In the supply field, let's say that you have 100,000 items bought from 10,000 vendors and these items include leverage items, bottleneck items, strategic items and non-critical items (see the Kraljic Matrix post). What if you could analyze exactly which suppliers were involved in which category, what their quality and reliability performance was and yes what was the dollar value purchased from each supplier? - You could make some great decisions. For example:
- If you had low performing suppliers in non-critical items - you could simply fire them and find other suppliers without disrupting operations.
- Similar low performance would have shown up in catastrophes with bottleneck suppliers because your production might have stopped. With the data you know exactly which suppliers to bet on and also the exact inventory holding cost for bottleneck items.
- If a leverage (e.g. raw material) supplier has been performing badly ... you might have heard from your production planning folks but now you can systematically shift some volume from the ailing supplier as you try to visit them and help sort out problems.
- A Strategic supplier (like a consultant) doing badly is difficult to find out only from spend analysis because you only know you paid bills, but are not sure whether the spending got you the results you were paying for.
In other words, strategic action from spend analysis is not just about consolidating suppliers but also about taking your organization to the next level through strategic action based on hard data. And where does the strategic insight come from? It comes from your Company's mission statement and your supply department's mission statement. In other word's look for clues about the direction the company wants to go as you weigh your options of what to do with the spend analysis data.

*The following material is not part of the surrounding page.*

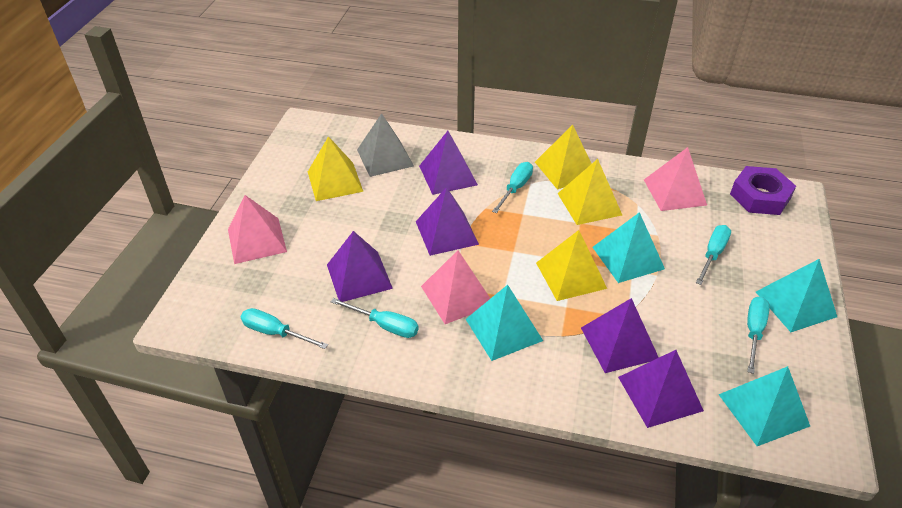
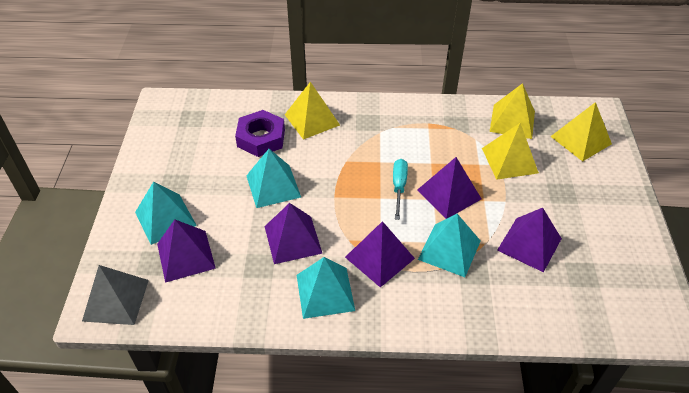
pink pyramid: 3 -> 0
turquoise screwdriver: 5 -> 1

Getting "Big Data" is really easy and your ERP system is the best bet, (see earlier post). Asking the right spend analysis questions most important to your organization is the challenge. Think of a high dollar value leverage item supplier who supplies some low value bottleneck items as well. Before you remove highly specialized bottleneck item suppliers (because they have such a low $ value) stop and think strategically. It might be a better idea to have the leverage item supplier focus only on the leverage items and deliver more innovation there than do a half-hearted job on the low billing bottleneck items that is only of marginal interest to the supplier.Taking out the bottleneck items from a leverage raw material supplier might be a better option.
To summarize, for this section think first about your strategy choices, they seek spend data analysis data, take data driven action that makes sense for your particular situation.